India probably began to collide with Eurasia about 55 million years ago, about the boundary between the Paleocene and Eocene epochs. One line of evidence for this is the change in the spreading rate – it slowed dramatically from almost 20 cm per year to more like 4 or 5 cm per year. The collision may have slowed it down. The collision is still going on, 55 million years later. 

from USGS
When continents collide, their relatively low density, compared to oceanic crust, means that they do not subduct beneath each other, at least not much. But the crust does shorten, as the margins of the two colliding continents together with whatever was between them get scrunched together into huge folds and uplifts – and there is some pushing down, too, not truly subduction, but the crust on one continent may at least flex down under the weight of all the squeezed-together stuff. In India, that downward flexing created the Ganges Plain in northern India, just south of the Himalayan Mountain front. The India-Eurasia collision is so intense that the force is breaking the continent at great distances from the point of impact. Much of southeast Asia is being pushed out from between the two colliding continents, and 1000 kilometers or more inland, tension has broken the crust of Asia to form the Lake Baikal rift in Siberia.

The high mountain relief of the Himalayas is the result of this squeezing. Present-day measurements of the rate of uplift, the highest on earth at about 10 cm per year in places, show that the collision is still continuing, and the earthquakes in the region are of course evidence for it as well. The Himalaya also has one of the highest erosion rates on earth, no surprise, at 5 to 10 cm per year. So erosion is pretty close to keeping pace with the uplift.

Map of Alpine Orogeny elements by Woudlouper, used under Creative Commons license.

India may have been the speediest part of Gondwana to charge headlong into Eurasia, but it wasn’t the only part. The northeastern prong of Africa, today’s Arabian Peninsula, was toward the narrow, western end of the Tethys Ocean. Tethys had already been narrowed somewhat by the movement of the Cimmeride continental blocks across it – we talked about that back in the Permian and again in the Triassic.  The Cimmerian blocks had amalgamated to the southern margin of Eurasia to form much of what is Iran, Afghanistan, and Pakistan today. Some other Cimmerian blocks were probably caught in the big squeeze between India and Asia, and are now somewhere within the Himalayas. The parts further west, Iran and vicinity, were collided with by the Arabian edge of Africa, and that collision is still happening too. This part of the complex Alpine-Himalayan Orogeny began more or less in Miocene time, about 20 million years ago and continuing to the present. The Zagros Mountains of Iran are the result of this collision, and the Red Sea, on the other side of Arabia, is the evidence of the pull-apart that sent Arabia into Iran and Iraq. The Red Sea is part of the East Africa Rift System that began probably during Eocene time and became pretty active during the Miocene. We’ll talk a little more about that later this month.
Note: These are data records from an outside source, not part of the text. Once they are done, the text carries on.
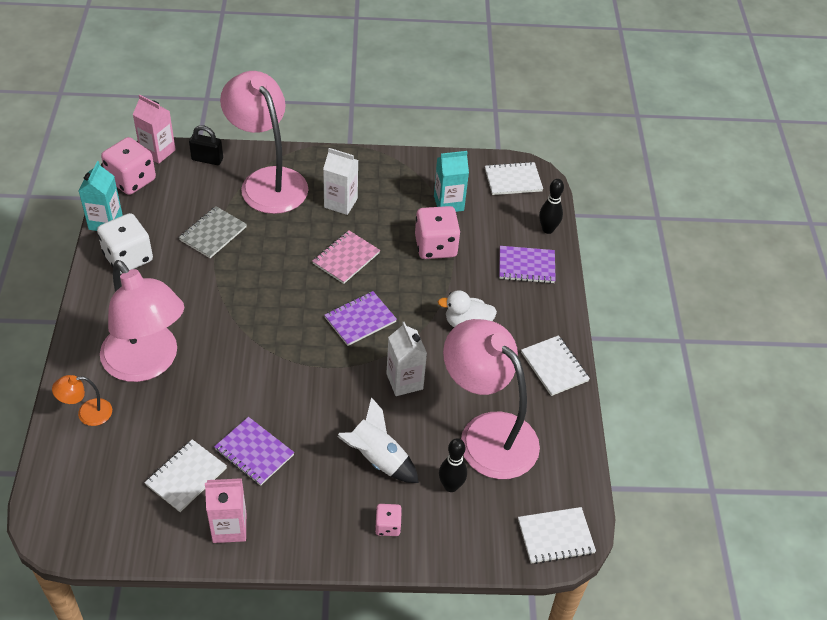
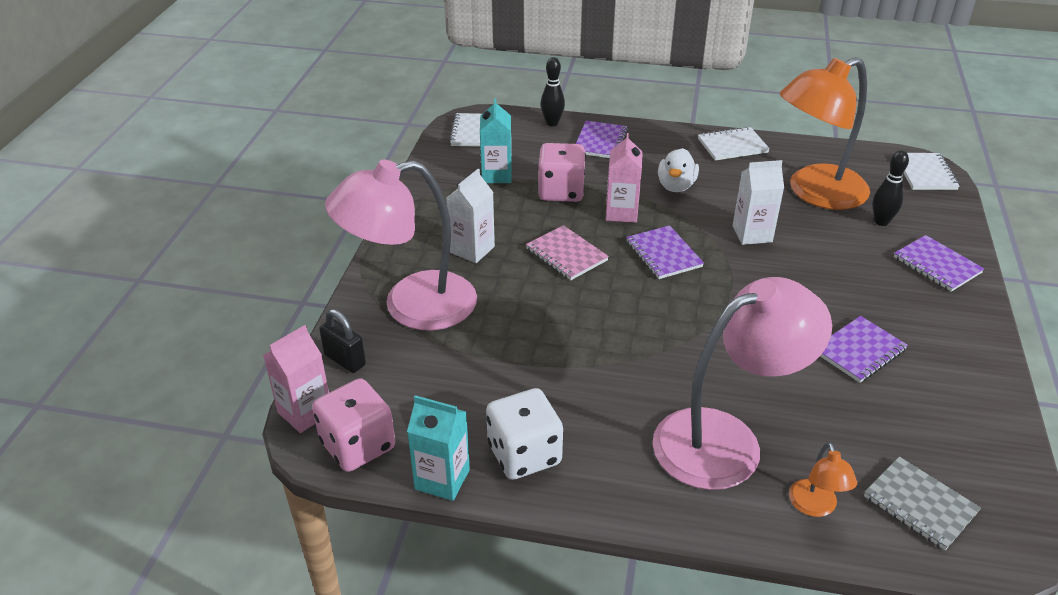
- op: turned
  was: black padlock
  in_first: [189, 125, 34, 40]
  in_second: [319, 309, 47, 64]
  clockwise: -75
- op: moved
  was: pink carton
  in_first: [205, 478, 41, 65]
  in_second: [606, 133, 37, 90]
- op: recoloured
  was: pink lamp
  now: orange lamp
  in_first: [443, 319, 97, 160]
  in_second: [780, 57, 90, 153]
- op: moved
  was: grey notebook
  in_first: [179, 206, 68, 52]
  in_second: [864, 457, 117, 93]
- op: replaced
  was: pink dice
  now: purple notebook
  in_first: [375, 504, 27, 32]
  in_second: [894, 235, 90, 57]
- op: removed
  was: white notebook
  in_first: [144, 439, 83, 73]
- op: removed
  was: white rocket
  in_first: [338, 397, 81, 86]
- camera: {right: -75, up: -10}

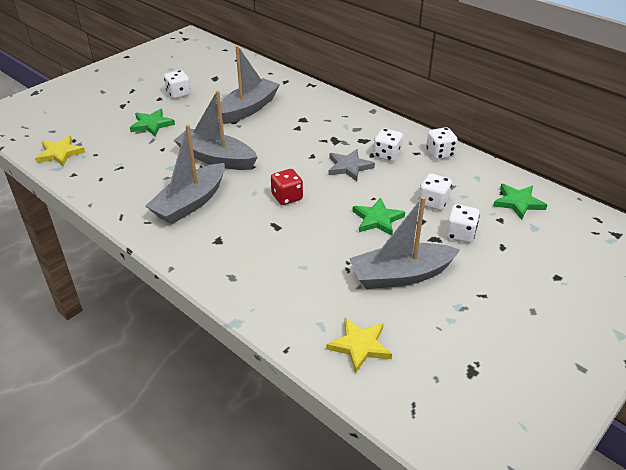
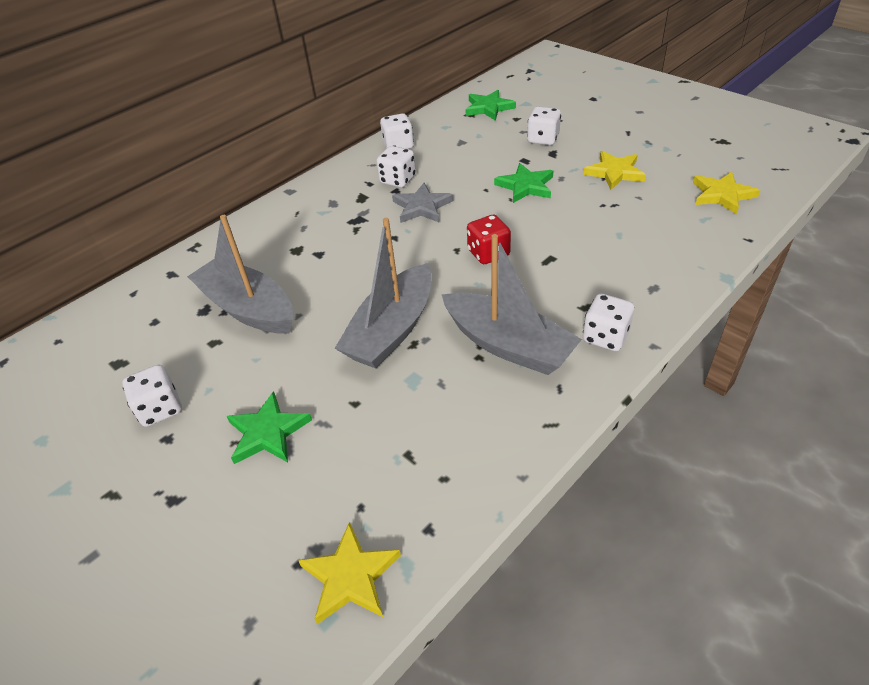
- op: replaced
  was: grey boat
  now: yellow star
  in_first: [349, 196, 111, 93]
  in_second: [583, 151, 63, 39]
- op: moved
  was: white dice
  in_first: [419, 174, 33, 36]
  in_second: [583, 294, 51, 57]
- camera: {right: -85, up: 5}

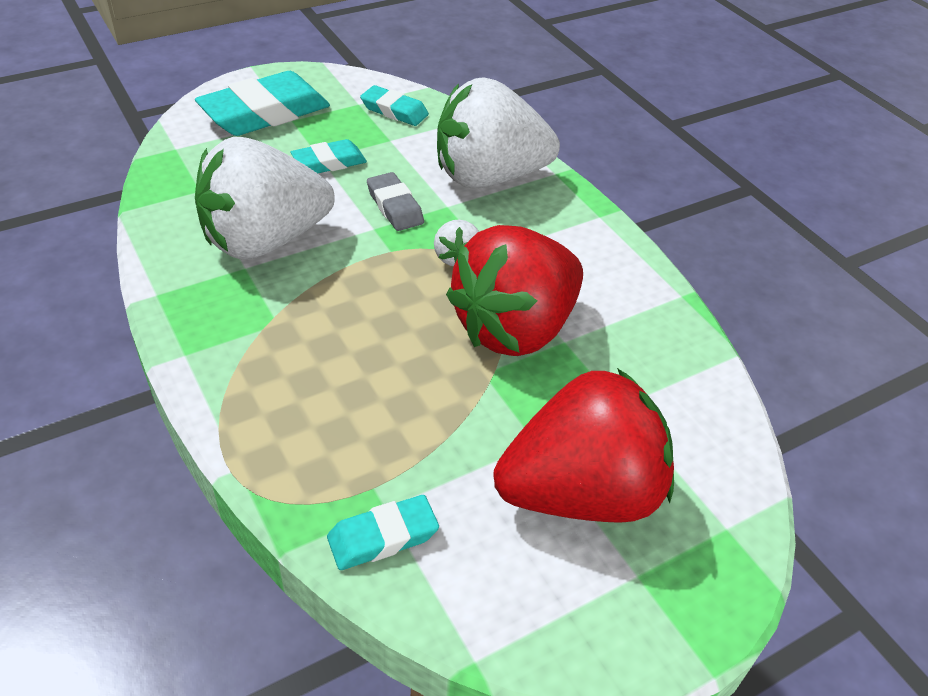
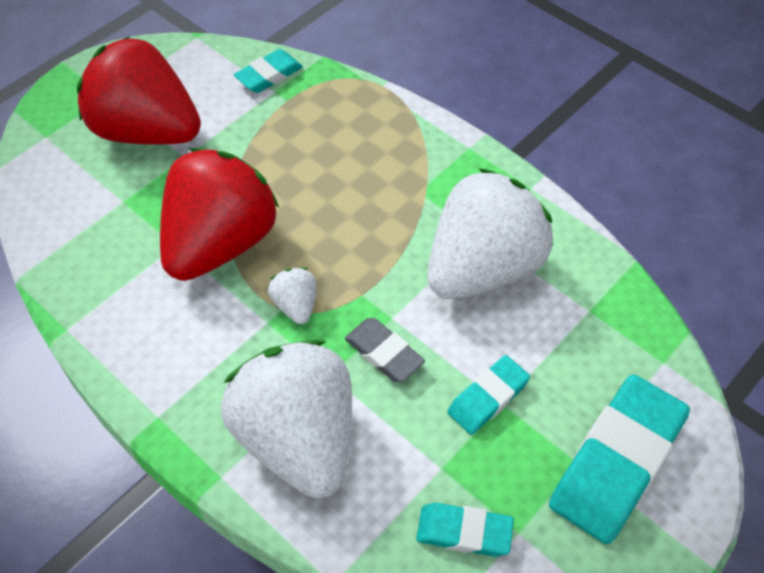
- op: turned
  was: red strawberry
  in_first: [493, 368, 181, 155]
  in_second: [76, 36, 125, 109]
  clockwise: 60
- op: turned
  was: white strawberry
  in_first: [437, 77, 123, 112]
  in_second: [221, 340, 131, 158]
  clockwise: -90
- camera: {right: 165, up: 10}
Even further west, Africa was pushing up toward Europe. The Africa-Europe collision seems like it has been an on-again off-again kind of action, with both collisions and pull-aparts at different times. The Tethys Ocean hasn’t been completely consumed or caught up in the mountain building as it was in the Himalayas. Parts of the Mediterranean, Black Sea, and southern Caspian Sea are bits of old oceanic crust that are still hanging around.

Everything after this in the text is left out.